The general addition rule for three events states that P (A or B or C) = P (A) + P (B) + P (C) - P (A and B) - P (A and C) - P (B and C) + P (A and B and C). A new magazine publishes columns entitled "Art" (A), "Books" (B), and "Cinema" (C). Suppose that 15% of all subscribers read A 23% read B 34% read C 8% read A and B 9% read A and C 13% read B and C 5% read all three columns.

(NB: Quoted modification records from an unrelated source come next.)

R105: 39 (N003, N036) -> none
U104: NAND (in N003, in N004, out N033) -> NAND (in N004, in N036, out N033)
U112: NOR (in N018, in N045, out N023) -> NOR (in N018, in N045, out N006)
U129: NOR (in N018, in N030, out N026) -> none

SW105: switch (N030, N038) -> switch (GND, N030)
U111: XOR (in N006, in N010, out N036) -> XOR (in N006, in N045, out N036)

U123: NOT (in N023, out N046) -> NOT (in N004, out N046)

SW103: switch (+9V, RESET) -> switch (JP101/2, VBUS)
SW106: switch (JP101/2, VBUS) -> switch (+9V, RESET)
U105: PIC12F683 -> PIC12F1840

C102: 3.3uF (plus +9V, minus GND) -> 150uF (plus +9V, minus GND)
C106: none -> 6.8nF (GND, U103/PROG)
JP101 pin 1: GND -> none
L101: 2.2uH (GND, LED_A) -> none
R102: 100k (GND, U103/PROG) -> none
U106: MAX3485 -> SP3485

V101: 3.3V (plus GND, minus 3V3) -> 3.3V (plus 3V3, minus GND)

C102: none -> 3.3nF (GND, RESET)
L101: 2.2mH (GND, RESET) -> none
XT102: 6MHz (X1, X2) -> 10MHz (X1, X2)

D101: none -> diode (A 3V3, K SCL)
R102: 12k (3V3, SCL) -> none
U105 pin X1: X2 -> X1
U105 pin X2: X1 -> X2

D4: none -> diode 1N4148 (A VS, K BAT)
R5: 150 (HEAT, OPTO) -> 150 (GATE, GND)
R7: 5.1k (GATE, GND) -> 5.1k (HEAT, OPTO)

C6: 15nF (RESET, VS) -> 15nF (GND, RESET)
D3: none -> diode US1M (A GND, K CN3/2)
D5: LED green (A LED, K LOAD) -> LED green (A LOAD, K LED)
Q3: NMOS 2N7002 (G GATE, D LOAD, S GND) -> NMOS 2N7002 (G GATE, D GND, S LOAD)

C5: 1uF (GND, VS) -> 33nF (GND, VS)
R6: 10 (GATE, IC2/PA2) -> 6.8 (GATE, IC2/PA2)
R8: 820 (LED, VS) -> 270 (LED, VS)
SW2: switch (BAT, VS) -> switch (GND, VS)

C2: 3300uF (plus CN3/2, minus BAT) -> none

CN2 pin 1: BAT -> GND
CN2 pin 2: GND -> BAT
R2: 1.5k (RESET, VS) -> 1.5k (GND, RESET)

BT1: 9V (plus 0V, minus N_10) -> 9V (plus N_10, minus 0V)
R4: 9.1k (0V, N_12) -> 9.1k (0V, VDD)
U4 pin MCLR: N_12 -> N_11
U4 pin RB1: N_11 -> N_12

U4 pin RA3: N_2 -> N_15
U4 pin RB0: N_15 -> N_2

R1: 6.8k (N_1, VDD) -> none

What is the probability that a randomly selected subscriber reads at least one of these three columns?

47%

Step-by-step explanation:

Here, A represents Art, B represents Books and C represents Cinema,

According to the question,

P (A) = 15% = 0.15,

P (B) = 23% = 0.23,

P (C) = 34% = 0.34,

P (A ∩ B) = 8% = 0.08

P (B ∩ C) = 13% = 0.13

P (C ∩ A) = 9% = 0.09

P (A ∩ B ∩ C) = 5% = 0.05,

We know that,

P (A ∪ B ∪ C) = P (A) + P (B) + P (C) - P (A ∩ B) - P (B ∩ C) - P (C ∩ A) + P (A ∩ B ∩ C)

= 0.15 + 0.23 + 0.34 - 0.08 - 0.13 - 0.09 + 0.05

= 0.47

= 47%

Hence, the probability that a randomly selected subscriber reads at least one of these three columns would be 47%.